The VJ22 machine relied heavily on the VJ21, but had the following improvements:-
- Suzuki Advanced Power Control (SAPC) Electronic power valve and ignition timing control
- 3 piece, blade style, exhaust valves with three positions - closed, half open and fully open
- 34 mm Mikuni carburettors with dual air bleed system
- 41 mm inverted cartridge type telescopic motorcycle forks
- modified swing arm fitted to permit both expansion chambers to be routed on the right hand side
- 17" rear wheel
- 310 mm front discs

In addition, a restricted VJ22 model was available in Japan as Sports Production (SP) model, which came with dry clutch and close-ratio gearbox as standard. A later SPII model reverted to standard wide-ratio gearbox. The VJ23 uses a totally redesigned engine with few interchangeable parts with the early models.

== Reception ==
In the UK, the motorcycle press responded favourably to the VJ21.
However, the initial VJ22 models had a design flaw in the 'improved' 3 piece exhaust valves in which they crack likely due to carbon build up from boiling oil within the mechanism and failed to open from the idle/low power position.
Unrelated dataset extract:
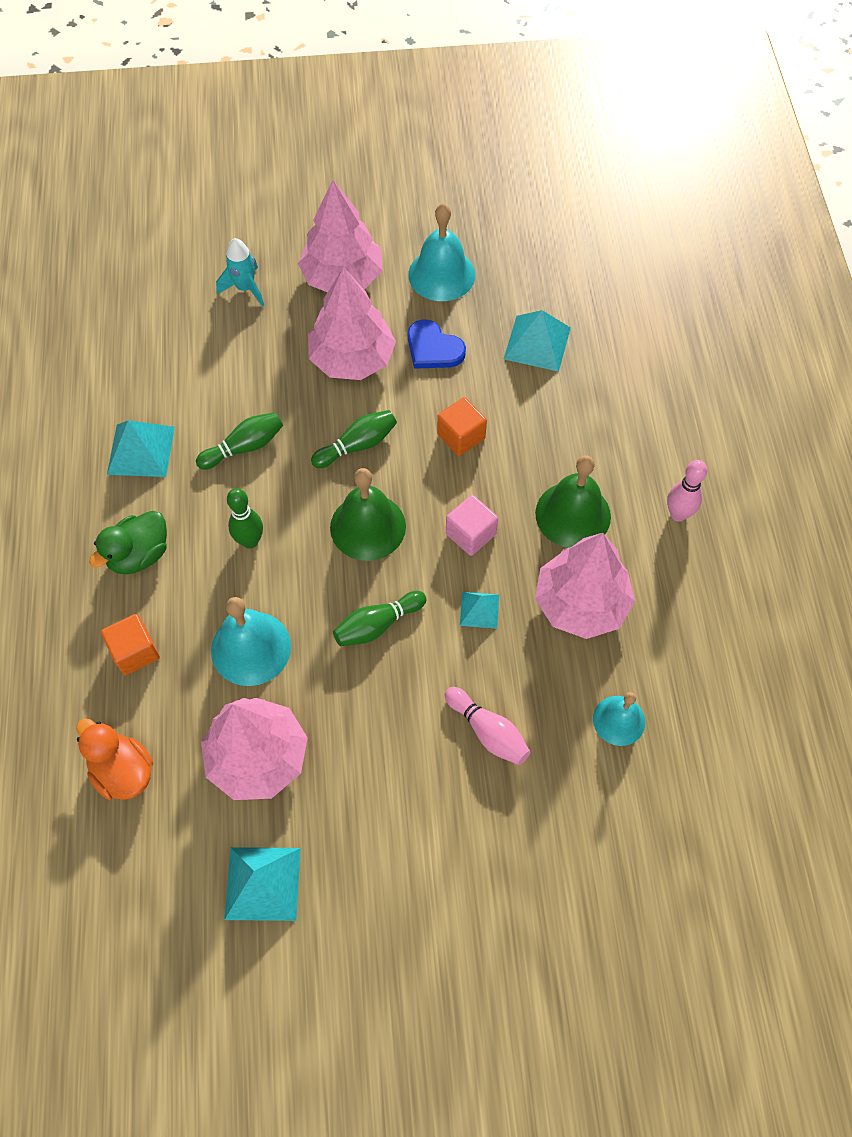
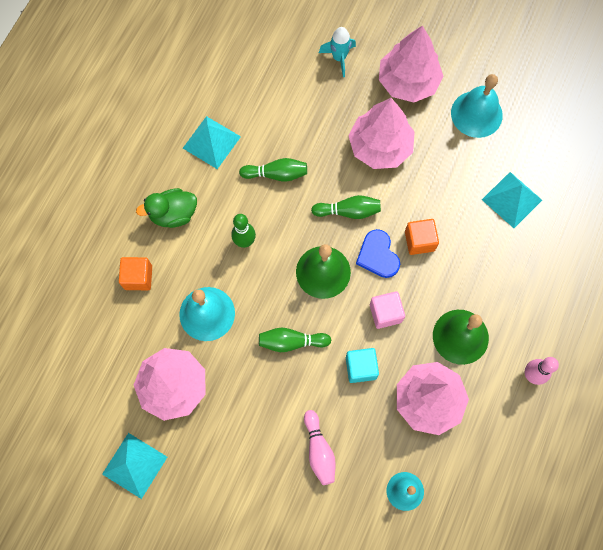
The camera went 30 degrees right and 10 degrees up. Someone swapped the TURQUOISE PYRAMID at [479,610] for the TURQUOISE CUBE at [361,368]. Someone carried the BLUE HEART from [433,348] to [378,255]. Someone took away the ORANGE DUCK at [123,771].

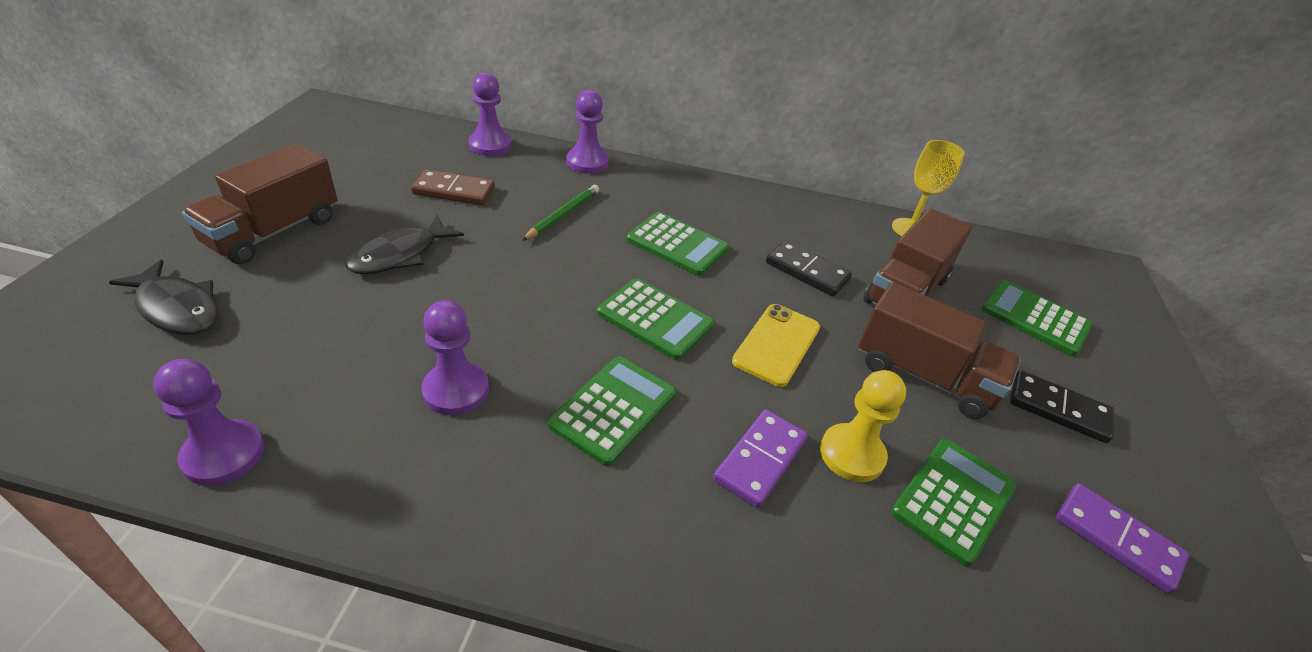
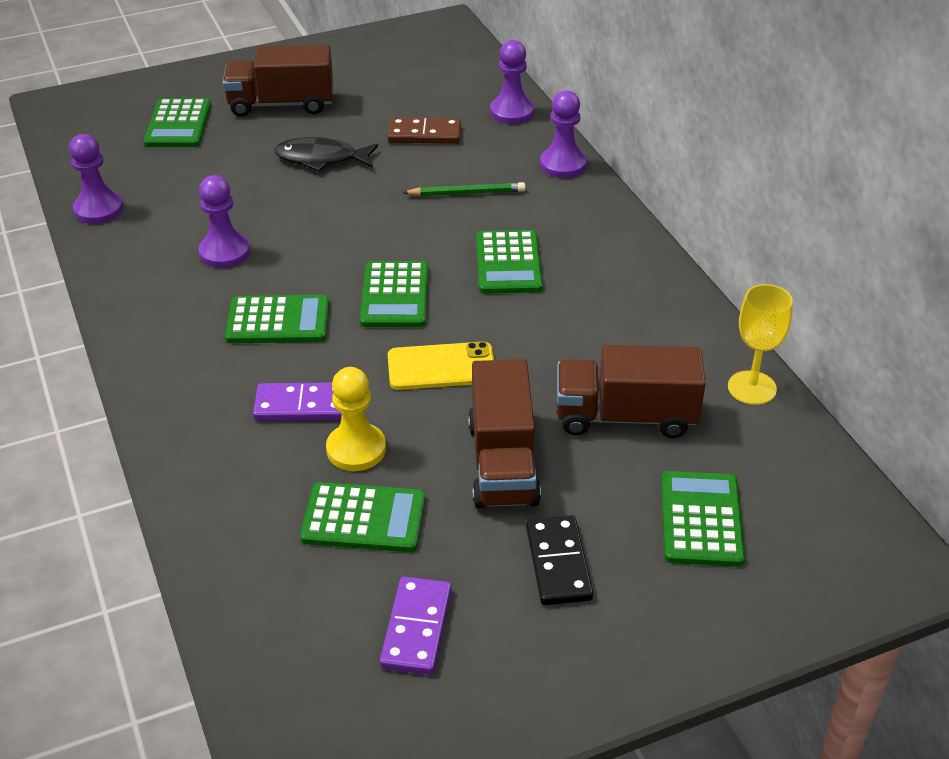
The camera went 60 degrees right and 0 degrees up. Someone swapped the BLACK FISH at [177,308] for the GREEN CALCULATOR at [178,124]. Someone rotated the BROWN DOMINO at [454,191] by 60 degrees counterclockwise. Someone took away the BLACK DOMINO at [807,271].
This was corrected on later VJ22 models, but still needs to be inspected regularly.
The VJ23 is not known to have powervalve issues.

== Riding experience ==

These motorcycles are not particularly suited to carrying pillion passengers on long rides, due to their race-oriented, uncomfortable design. Touring is also not a strong point of this model. In straight-line acceleration, the RGV250 is faster than most other 250 cc two-stroke and four-stroke motorcycles.

The Aprilia RS250 is related and uses a modified RGV250 VJ22 (90° 2-Stroke V-Twin) engine. Aprilia bought engines from Suzuki (which were fitted with Aprilia branded castings on the timing and clutch covers), then fit their own expansion chambers, barrels and ECU. They also redesigned the heads to have larger cooling passages and a slightly different combustion chamber shape.